Feature film
Logline
In an inundated post-oil world, a young Japanese woman reaches the coastal city of Busan on the shores of New China. While digging for the truth about her home country, the mysteriously isolated Empire of Japan, she realizes that she has been long since the centerpiece of a ghoulish plot to obliterate humanity.
Tagline
The Matrix is not digital. It's made from flesh.
Facts
Genre: dystopian science fiction
Material: synopsis (2.p), treatment (15 p.) and script (105 p.)
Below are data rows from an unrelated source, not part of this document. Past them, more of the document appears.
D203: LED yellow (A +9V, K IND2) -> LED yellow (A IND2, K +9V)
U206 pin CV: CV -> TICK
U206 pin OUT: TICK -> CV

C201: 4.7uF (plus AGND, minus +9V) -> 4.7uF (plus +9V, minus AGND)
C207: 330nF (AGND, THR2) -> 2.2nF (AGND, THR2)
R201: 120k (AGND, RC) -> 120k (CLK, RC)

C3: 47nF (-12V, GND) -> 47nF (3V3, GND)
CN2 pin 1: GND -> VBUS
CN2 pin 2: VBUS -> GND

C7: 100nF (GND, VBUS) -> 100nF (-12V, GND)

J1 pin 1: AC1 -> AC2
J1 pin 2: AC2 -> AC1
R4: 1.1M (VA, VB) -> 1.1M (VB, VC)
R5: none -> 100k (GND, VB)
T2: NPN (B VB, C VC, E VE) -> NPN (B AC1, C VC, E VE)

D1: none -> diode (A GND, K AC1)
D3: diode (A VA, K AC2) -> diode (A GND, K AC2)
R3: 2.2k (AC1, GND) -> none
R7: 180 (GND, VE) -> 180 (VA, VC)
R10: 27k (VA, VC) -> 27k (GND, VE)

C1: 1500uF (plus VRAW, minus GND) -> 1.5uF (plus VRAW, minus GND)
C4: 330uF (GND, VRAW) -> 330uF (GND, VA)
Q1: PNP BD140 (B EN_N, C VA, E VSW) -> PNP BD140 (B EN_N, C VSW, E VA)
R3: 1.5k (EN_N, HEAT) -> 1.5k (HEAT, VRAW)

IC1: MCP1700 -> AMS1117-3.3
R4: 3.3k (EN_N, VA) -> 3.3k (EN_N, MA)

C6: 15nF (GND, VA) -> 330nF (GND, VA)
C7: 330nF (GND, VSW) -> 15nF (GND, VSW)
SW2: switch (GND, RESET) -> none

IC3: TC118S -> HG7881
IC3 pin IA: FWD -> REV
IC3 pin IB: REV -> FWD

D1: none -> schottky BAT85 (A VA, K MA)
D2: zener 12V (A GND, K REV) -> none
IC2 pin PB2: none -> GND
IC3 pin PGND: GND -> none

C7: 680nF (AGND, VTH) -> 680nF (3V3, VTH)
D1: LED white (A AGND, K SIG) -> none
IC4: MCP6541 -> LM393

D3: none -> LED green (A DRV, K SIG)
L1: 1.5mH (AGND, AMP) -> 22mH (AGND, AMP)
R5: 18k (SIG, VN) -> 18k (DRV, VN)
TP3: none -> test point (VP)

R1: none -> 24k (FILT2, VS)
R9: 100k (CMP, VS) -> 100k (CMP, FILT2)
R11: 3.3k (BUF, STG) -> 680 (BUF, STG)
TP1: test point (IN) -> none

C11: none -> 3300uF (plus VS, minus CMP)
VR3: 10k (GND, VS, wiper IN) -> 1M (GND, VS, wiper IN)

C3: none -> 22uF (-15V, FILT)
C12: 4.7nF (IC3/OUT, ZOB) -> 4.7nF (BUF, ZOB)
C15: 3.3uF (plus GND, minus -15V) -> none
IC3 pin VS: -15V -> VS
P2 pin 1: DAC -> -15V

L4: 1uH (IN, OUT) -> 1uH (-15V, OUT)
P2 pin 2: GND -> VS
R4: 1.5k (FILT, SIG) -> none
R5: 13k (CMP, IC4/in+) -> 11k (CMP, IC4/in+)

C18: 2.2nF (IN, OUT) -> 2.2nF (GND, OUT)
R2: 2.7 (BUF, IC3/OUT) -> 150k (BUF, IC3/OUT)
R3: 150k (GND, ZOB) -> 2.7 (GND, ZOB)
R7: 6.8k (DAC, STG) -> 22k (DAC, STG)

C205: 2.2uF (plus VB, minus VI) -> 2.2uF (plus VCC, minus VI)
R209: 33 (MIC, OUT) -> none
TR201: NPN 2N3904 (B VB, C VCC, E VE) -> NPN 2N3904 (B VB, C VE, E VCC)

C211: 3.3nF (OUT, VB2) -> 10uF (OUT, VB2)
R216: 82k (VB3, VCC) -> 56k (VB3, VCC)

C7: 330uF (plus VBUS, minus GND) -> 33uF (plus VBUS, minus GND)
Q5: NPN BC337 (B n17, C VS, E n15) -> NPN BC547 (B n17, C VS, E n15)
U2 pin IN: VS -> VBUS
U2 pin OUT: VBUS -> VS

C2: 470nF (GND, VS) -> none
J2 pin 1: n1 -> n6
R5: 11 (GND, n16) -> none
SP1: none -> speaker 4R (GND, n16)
Writer: Reginald Grünenberg
Places: China, South Korea, Japan
Languages: English, Japanese, Korean
Cast: Asian
Poster: Contrast of an Arcadian Kyoto in the Golden Age and the smoldering urban canyons of Busan
Web: www.nipponpark.com
Credentials
Blacklist
"This is an excellent exercise in vivid, well crafted world building. Through Chieko, we learn so many sordid secrets about this society and its history, and the writer does a really fantastic job sprinkling every setting with memorable details (like, for example, the makeshift movie theater in which Chieko and Simon are treated to a screening of an antique print of "The Fast and the Furious"). The moment Chieko sees Nippon Park for what it truly is and has the veil pulled from her eyes is a really exciting story beat. There are so many great clues dropped throughout the script about her true heritage, like when she learns that she might not actually be Japanese thanks to the color of her eyes. This is such a chilling premise for a story of genetic experimentation gone awry, set in a vivid, memorable post-apocalyptic landscape that tests the limits of our imaginations."
blcklst.com 6/24/2015
PAGE International Screenwriting Contest
“Nippon Park showcases characters in an intriguing dystopian world that’s very cinematic. The narrative introduces intriguing scifi premises, such as genetic experimentation and global tsunamis, as well as dramatic scenarios involving infertility and secretive cults. The lead characters have dramatic value and the descriptive prose provides visual details that create atmosphere to enhance the storytelling. With more development, the premise could appeal to fans of scifi films like Cloud Atlas and The Road […] The script introduces quite a few concepts that are all strongly cinematic. These include the “ignorance is bliss” premise regarding the hidden truth about Japan, the genetic experimentation premise, the ‘Monkey Man’ cult premise, the infertility premise, and the premise about China’s control over South Korean […] The script’s dramatic tone stays consistent throughout. The descriptions are strongly visual to create atmosphere […] Nippon Park has commercial story elements and several concepts that could appeal to scifi fans.”